CalendarSpread
The dated future's relative premium to the perpetual mark — the roll yield between the two contracts a basis trade actually holds.
Quick reference
| Item | Value |
|---|---|
| Family | Derivatives |
| Input type | DerivativesTick — a perp / futures market tick |
| Output type | f64 (fraction; × 10 000 for bps) |
| Output range | unbounded around zero |
| Default parameters | none |
| Warmup period | 1 |
| Interpretation | Inter-contract roll yield |
Formula
spread = (futuresPrice − markPrice) / markPriceA calendar (inter-delivery) spread trades the near leg against the far leg — here the perpetual against a dated future. Stateless and O(1). See crates/wickra-core/src/indicators/calendar_spread.rs.
Parameters
None. Construct with CalendarSpread::new().
Inputs / Outputs
Indicator<Input = DerivativesTick, Output = f64>. The bindings expose the two fields this indicator reads: update(futures_price, mark_price). Python / Node batch accept two equal-length arrays (futures_price, mark_price) and return a 1-D array of fractions; WASM is streaming-only.
Warmup
warmup_period() == 1; emits on the first tick.
Edge cases
- Flat. A future trading at the perpetual mark reads
0. - Mark validity. The mark price is finite and strictly positive by construction, so the denominator is always defined.
Examples
Rust
use wickra::{CalendarSpread, DerivativesTick, Indicator};
let mut cs = CalendarSpread::new();
let tick = DerivativesTick::new(
0.0, 100.0, 100.0, 101.0, 0.0, 0.0, 0.0, 0.0, 0.0, 0.0, 0.0, 0,
)
.unwrap();
assert!((cs.update(tick).unwrap() - 0.01).abs() < 1e-12);Python
import wickra as ta
cs = ta.CalendarSpread()
print(cs.update(101.0, 100.0)) # 0.01Node
const { CalendarSpread } = require('wickra');
const cs = new CalendarSpread();
console.log(cs.update(101.0, 100.0)); // 0.01Interpretation
Positive when the dated future trades over the perpetual (contango roll), negative when under (backwardation).
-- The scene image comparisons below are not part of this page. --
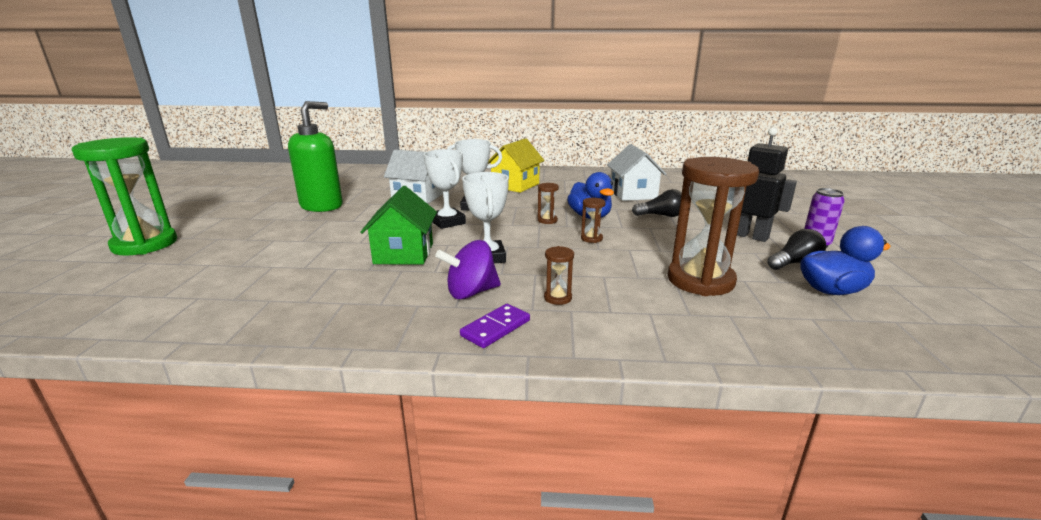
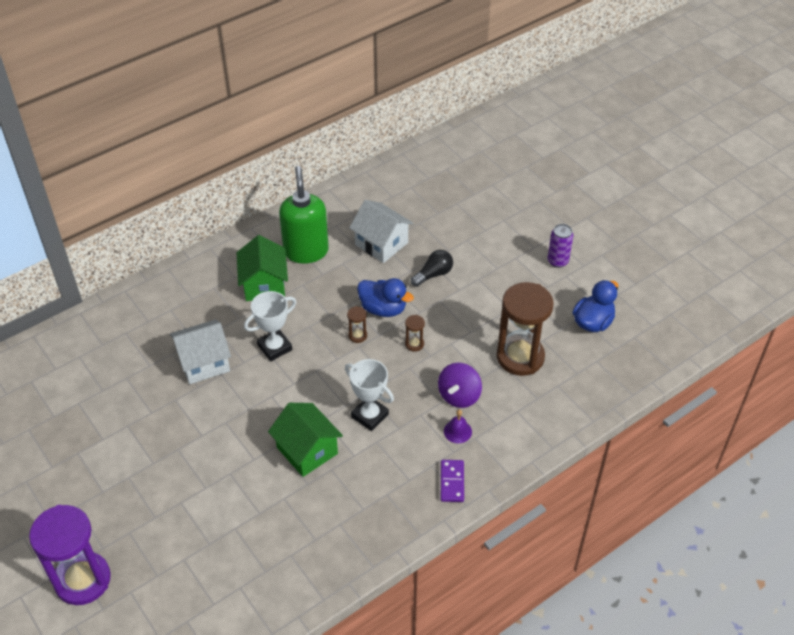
camera: 40 degrees left, 25 degrees up
(145, 244) = (82, 580): green hourglass -> purple hourglass
(322, 206) = (137, 432): green soap dispenser -> green soap dispenser (306, 251)
(447, 222) = (284, 387): white trophy -> none
(471, 292) = (403, 461): purple spinning top -> purple spinning top (459, 396)
(515, 185) = (264, 284): yellow house -> green house
(558, 298) = (457, 431): brown hourglass -> purple bell
(750, 236) = (513, 273): black robot -> none
(794, 263) = (558, 298): black light bulb -> none

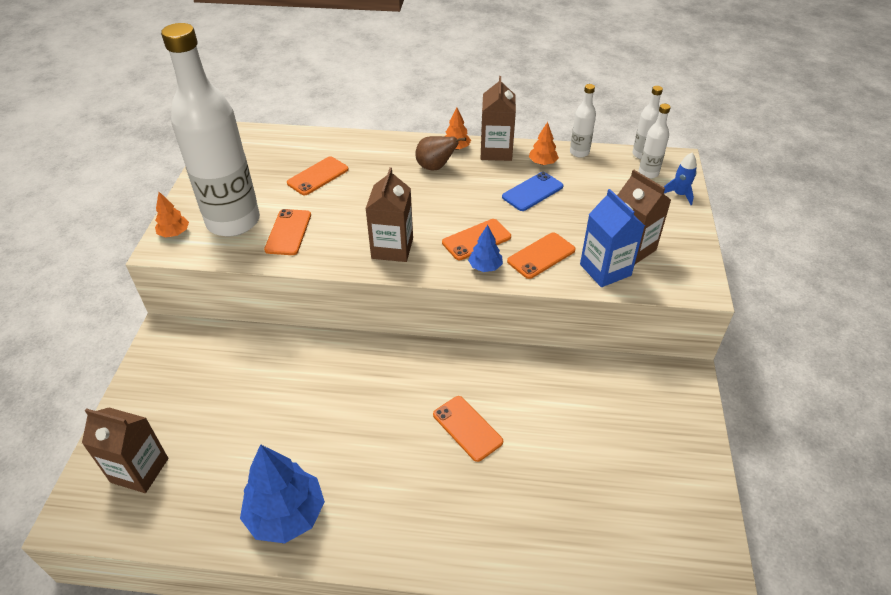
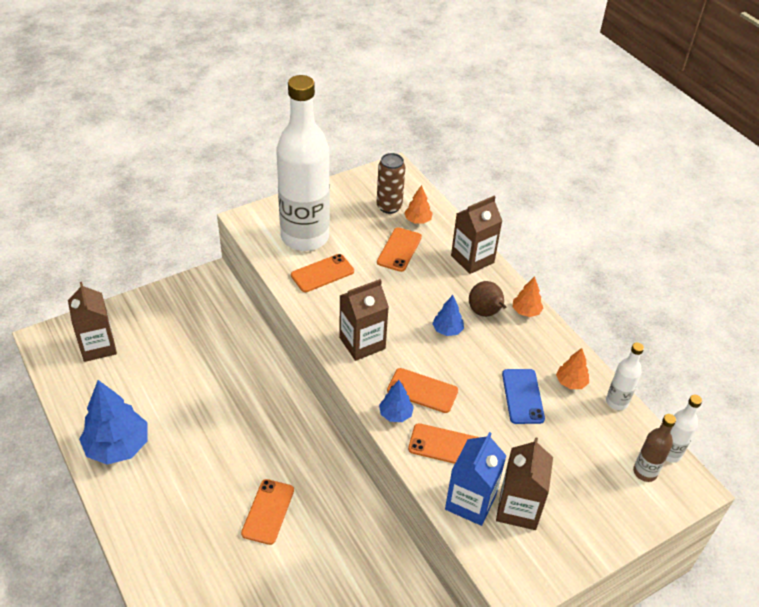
camera: 50 degrees right, 0 degrees up
(174, 233) = (265, 216): orange tree -> orange tree (417, 220)
(264, 157) = (389, 207): none -> brown can
(318, 176) = (399, 249): orange phone -> orange phone turned 75 degrees counterclockwise
(430, 195) = (447, 330): none -> blue tree
(496, 151) = (551, 341): brown carton -> brown carton (472, 259)
(532, 192) = (522, 396): blue phone -> blue phone turned 75 degrees clockwise
(648, 173) = (645, 472): white bottle -> brown bottle
(679, 194) = (638, 513): blue rocket -> none

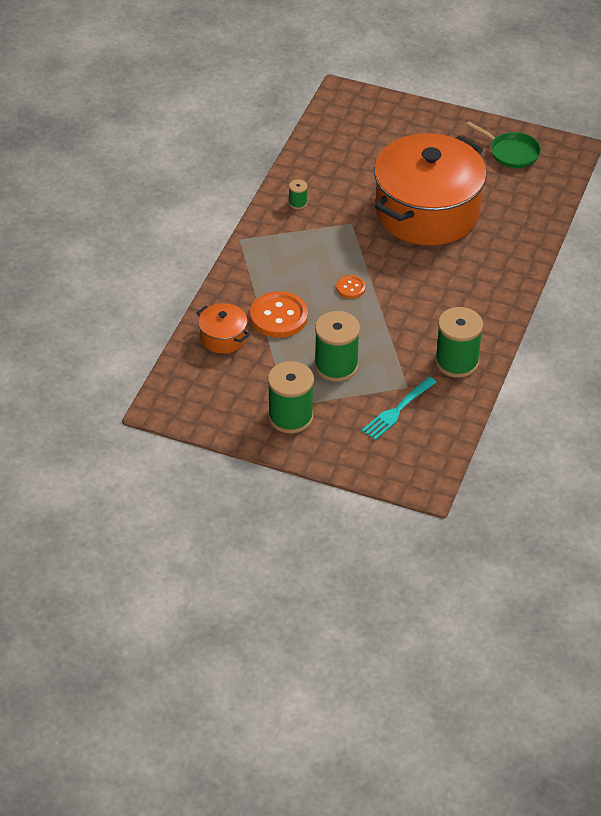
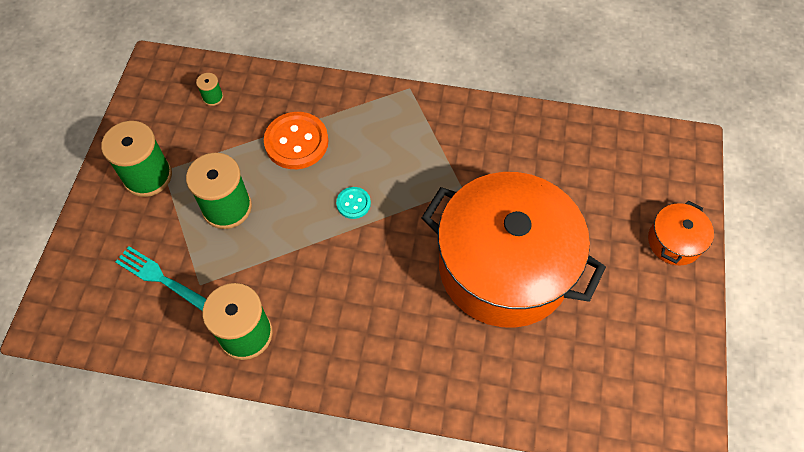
camera: 80 degrees right, 15 degrees up
(223, 337) = (258, 99): orange pot -> orange pot (674, 242)
(298, 203) = (481, 131): green spool -> green spool (213, 97)
(350, 288) = (353, 203): orange button -> turquoise button
(511, 152) = (652, 356): green pan -> none

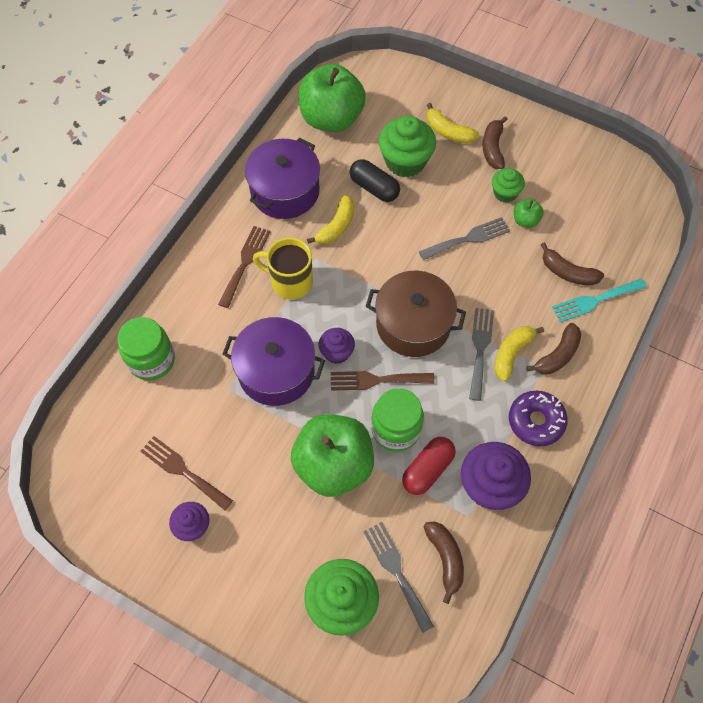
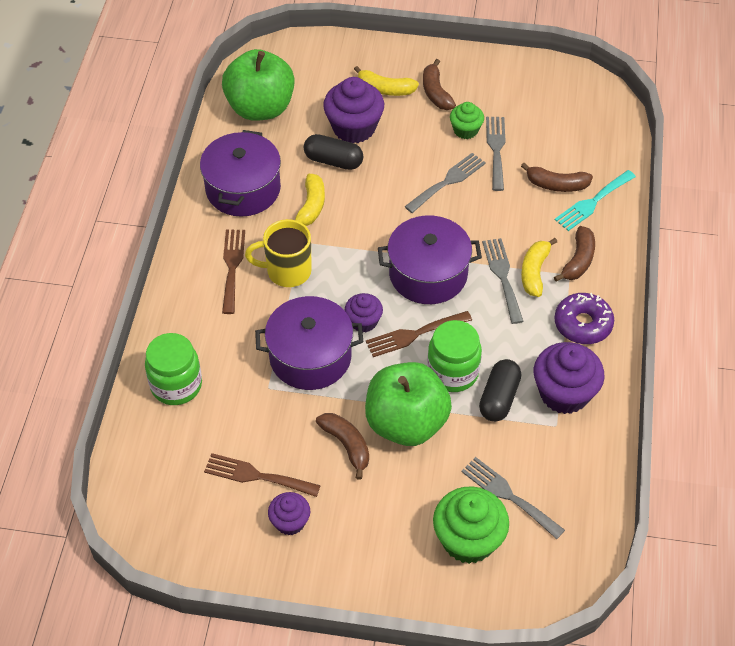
camera: 20 degrees left, 10 degrees down
(405, 161) = (354, 128): green cupcake -> purple cupcake
(413, 324) = (428, 274): brown pot -> purple pot
(427, 470) = (499, 398): red capsule -> black capsule
(445, 559) = (550, 470): brown banana -> brown banana (346, 445)
(525, 220) = (496, 149): green apple -> grey fork

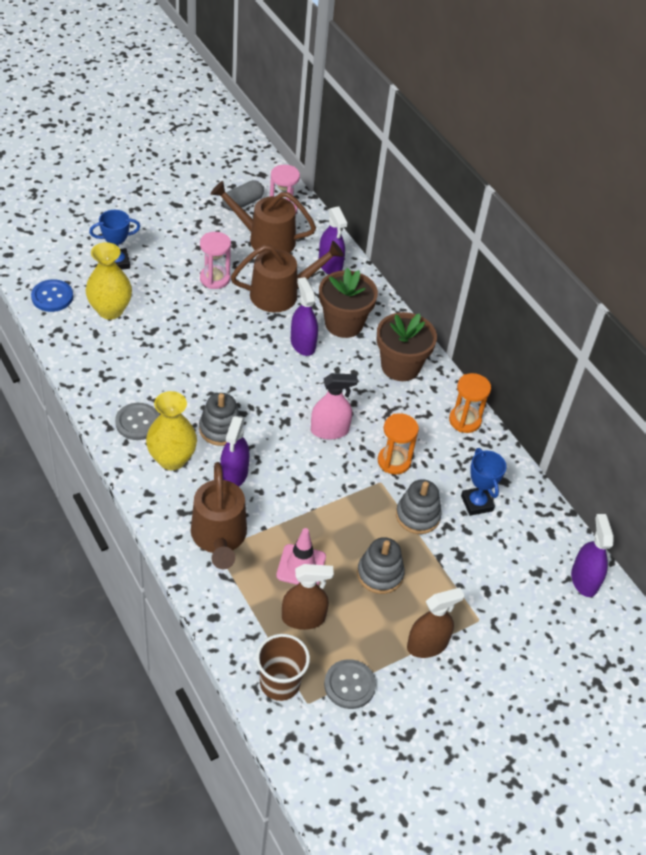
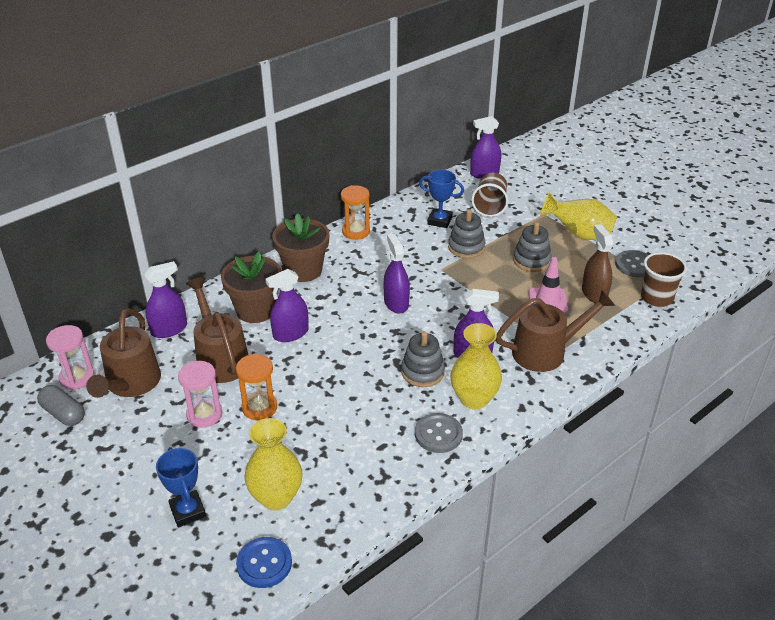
camera: 95 degrees left, 10 degrees down
(329, 430) = (396, 303): pink spray bottle -> purple spray bottle
(394, 461) = (416, 264): orange hourglass -> orange hourglass (259, 407)
(427, 645) = (579, 234): brown spray bottle -> yellow vase
(477, 503) = (439, 221): blue trophy -> blue trophy turned 45 degrees clockwise
(503, 564) = (490, 206): none -> brown cup

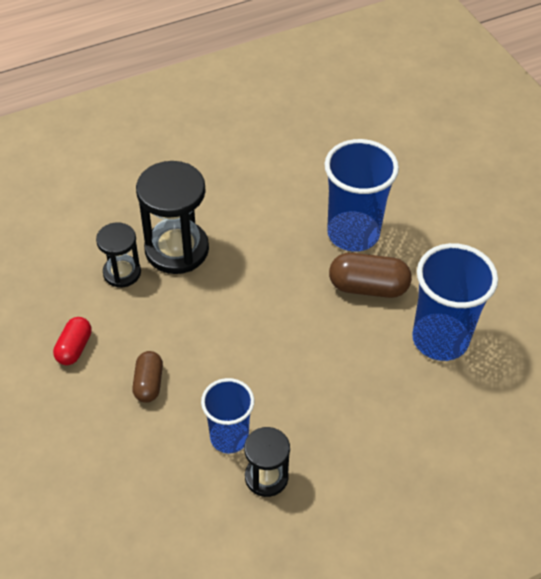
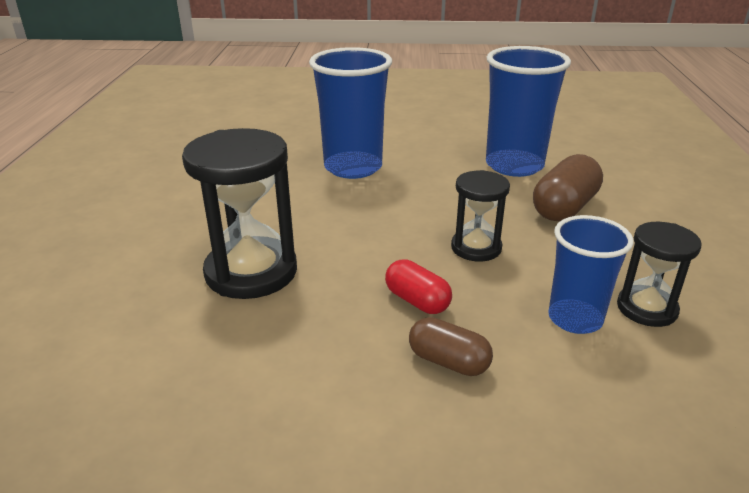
camera: 60 degrees left, 20 degrees down
(74, 348) = (326, 421): red capsule -> red capsule (417, 301)
(122, 273) = (237, 328): black hourglass -> black hourglass (476, 248)
(368, 287) = (425, 179): brown capsule -> brown capsule (564, 208)

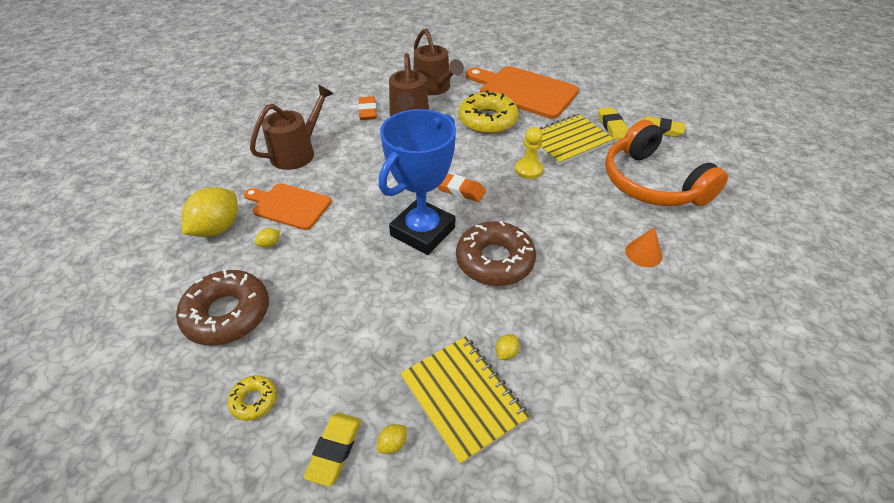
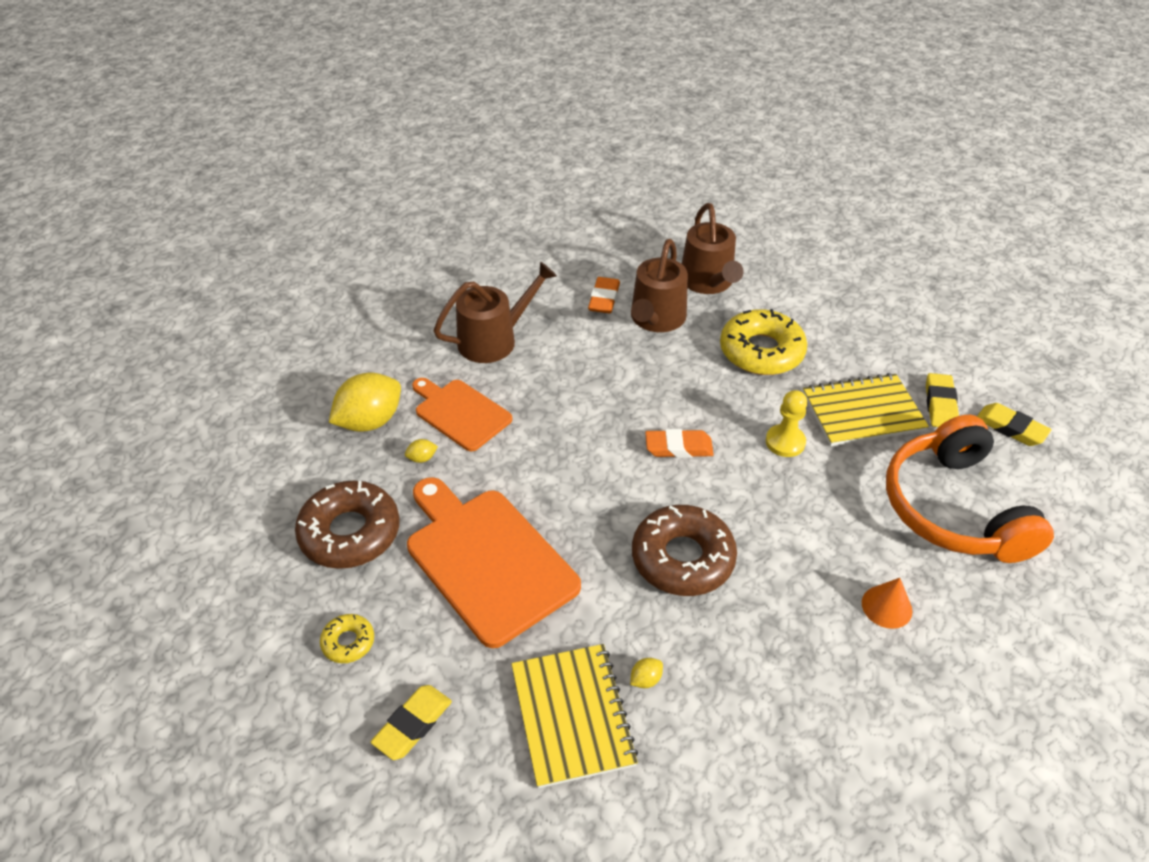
camera: 20 degrees right, 0 degrees up
(392, 444) = (475, 739): yellow lemon -> none
(422, 231) = (608, 493): blue trophy -> none
(459, 190) = (678, 448): orange eraser -> orange eraser turned 45 degrees counterclockwise
(524, 91) = (835, 316): orange cutting board -> orange cutting board (487, 560)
Where TermStructureBasis measures the future against spot, this measures it against the perpetual — the exact leg a perp-vs-future basis trade carries, so its sign and size are the roll yield that trade earns or pays.
Common pitfalls
- Reference is the perp, not spot. Use TermStructureBasis if you want the future's premium to the spot index instead.
- Fraction, not bps. Multiply by
10 000for a basis-point reading.
See also
- TermStructureBasis — dated future vs spot.
- FundingBasis — perpetual vs spot.
- Indicators-Overview — the full taxonomy.